I spend my life negotiating outcomes for the labor unions that I represent. I’ve been doing it for 25 years and never once did I stop to think that by not paying more attention to my health that maybe I was negotiating with my own life. When I was 50 years old, I had a heart attack that nearly killed me. I knew then that I had to make some big changes in my life or else I may not be so lucky in the future. I immediately went on a statin to get my cholesterol down and started to set up a plan of attack for dealing with my health.
Right around the time I was starting to get used to what had become my new life, my world was turned upside down yet again. My wife of 21 years and I got divorced and I found myself facing the two biggest challenges of my life all alone. Angry and confused, I stopped taking my statin, though I kept working out when I could because it took my mind off things.
I twisted my knee playing golf and when it didn’t get better, I actually started to have trouble walking. I went into see my doctor and talk about it. When I was there we went over the pain in my knee, which was a simple ligament strain he said, but he was more concerned about how I was feeling otherwise.
I told him the truth: I was still having chest pains, but I was also starting to feel very tired, so much so that I had to cut my golf game back from eighteen holes to nine and that even 30 minutes on the exercise bike wiped me out. I also told him that I was really feeling stressed out from work and being alone.
My doctor told me that he was very worried about my complaints of fatigue. The fact I had stopped taking the statin was also real reason for concern. He gave me some stress management tips to help defuse my daily work-related tensions, and he really wanted me to restart my statin therapy.
I had serious problem with becoming “drug dependent,” and I told my doctor that I would only take the statins if I knew that there was no other option.
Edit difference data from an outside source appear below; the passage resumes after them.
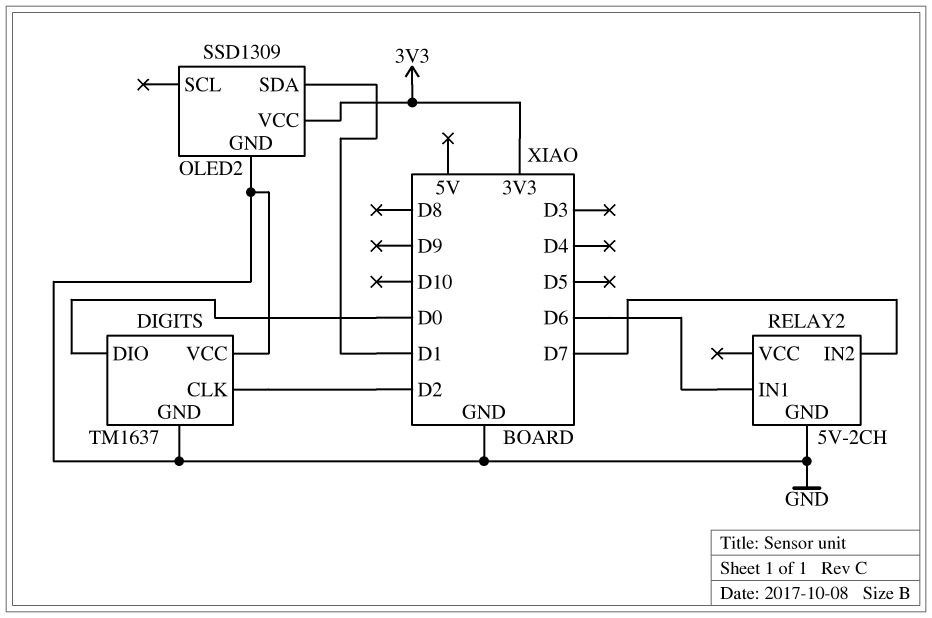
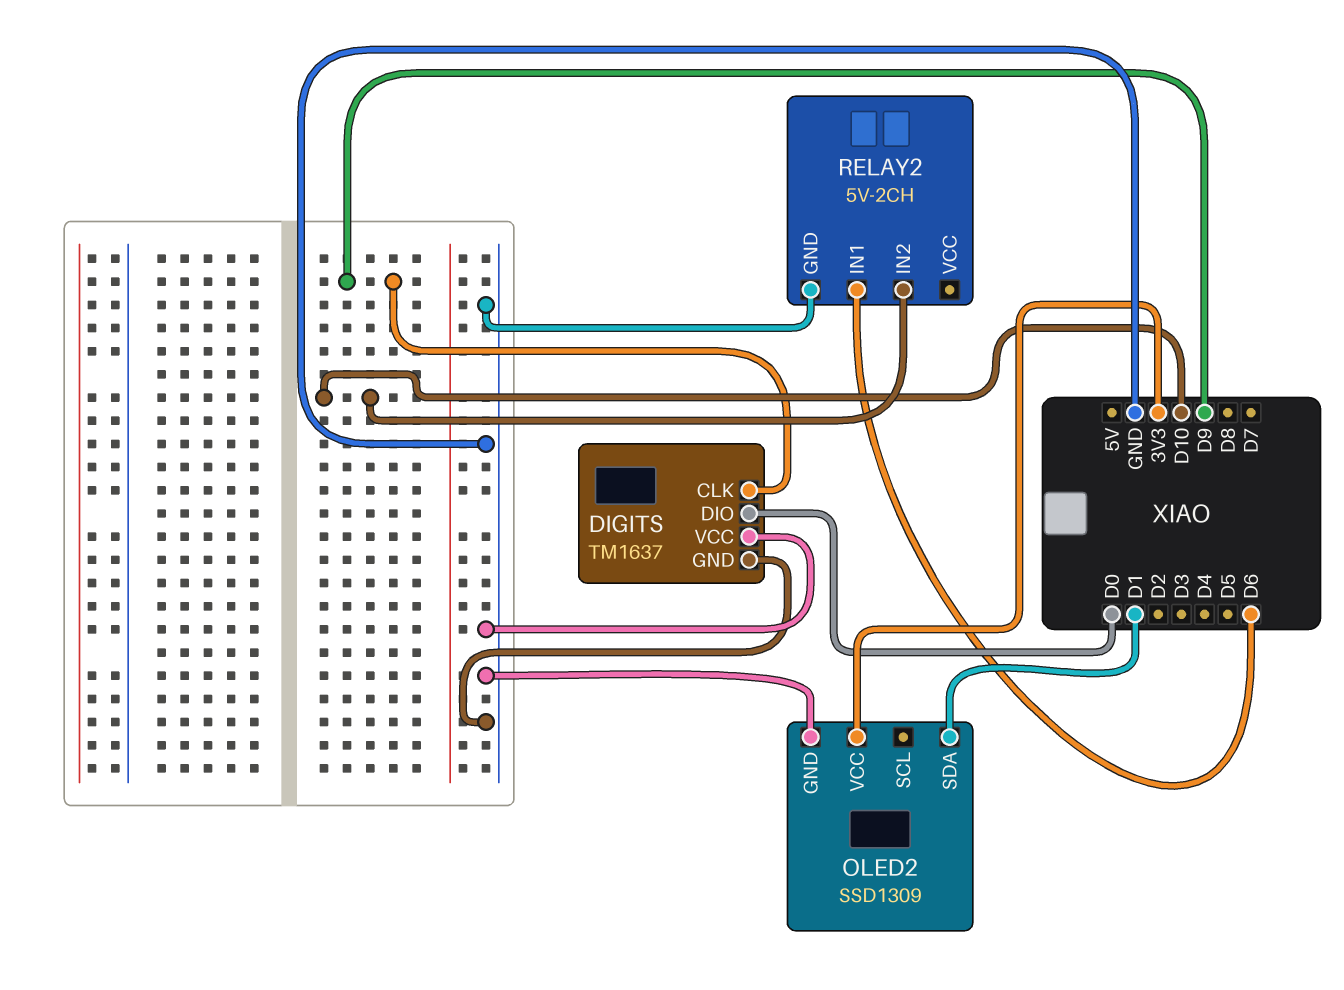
DIGITS pin CLK: D2 -> D9
RELAY2 pin IN2: D7 -> D10

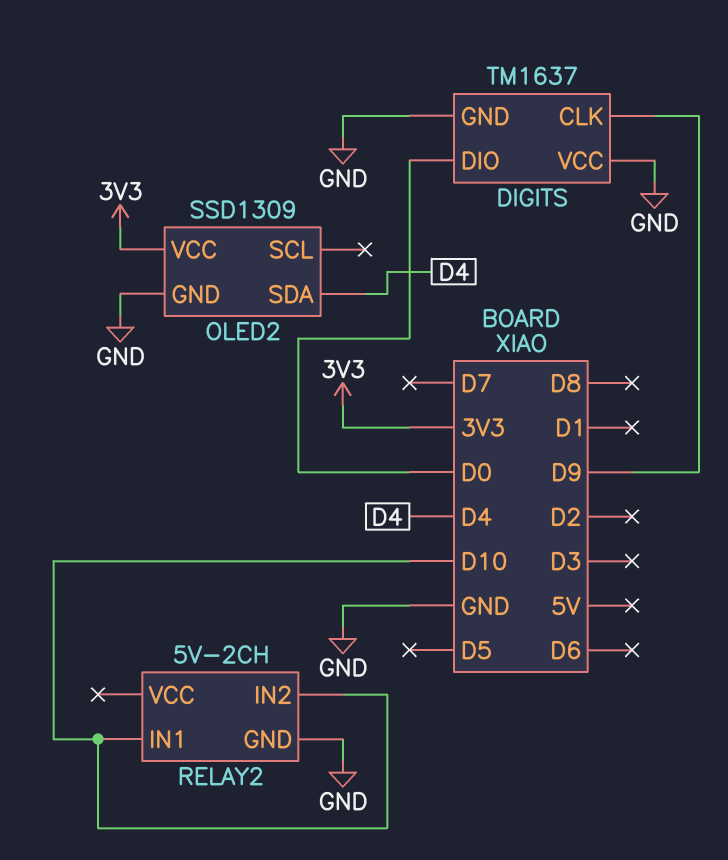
OLED2 pin SDA: D1 -> D4
RELAY2 pin IN1: D6 -> D10

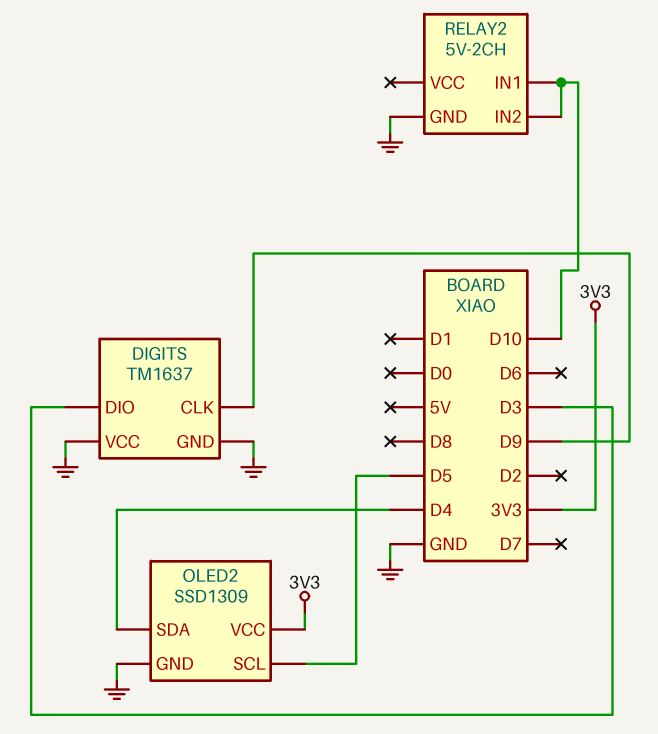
DIGITS pin DIO: D0 -> D3
OLED2 pin SCL: none -> D5

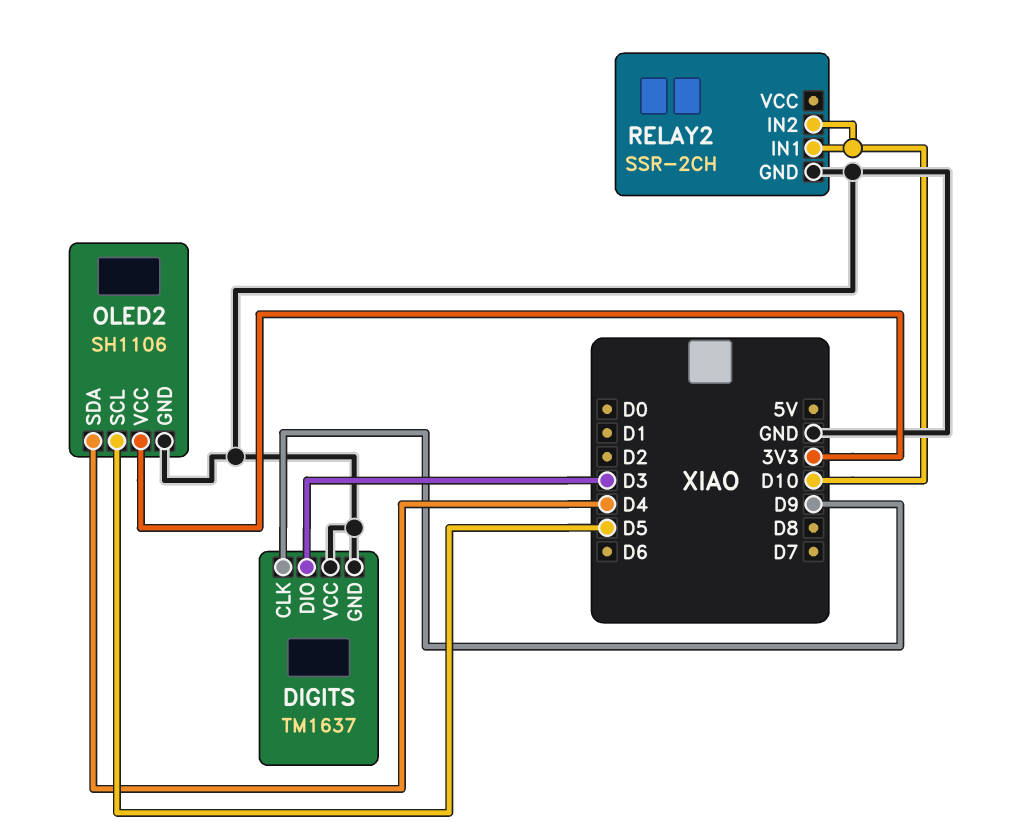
OLED2: SSD1309 -> SH1106
RELAY2: 5V-2CH -> SSR-2CH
After some discussion, in which he explained the important role played bythe endothelium and how endothelial dysfunction is a reliable indicator of impending heart problems, I readily agreed to have an EndoPAT® test that day. I needed to know where I stood and my doctor assured me that an EndoPAT®test would let me know just that.
A Second Chance
After the test, which only took about 20 minutes, we sat down in his office and reviewed my EndoScore. I was very upset to find out that my low EndoScore of 1.52 foreshadowed another, perhaps more devastating heart attack. He told me that, “With an EndoScore this low and your symptoms so pronounced, you should see a cardiologist very soon.”
One week later, I was admitted to NYU Medical Center and underwent a successful coronary bypass procedure.
When I got home from the hospital, I finally knew that I had to get realistic about my health. I was sicker than I let on when I first took the EndoPAT® test and it turned out I was very close to having a second heart attack.
If I hadn’t taken that EndoPAT® test, I would have just kept fooling myself and avoided the issue. But now that I’ve been given a second chance at life, I intend to take full advantage of it and change my ways for the better.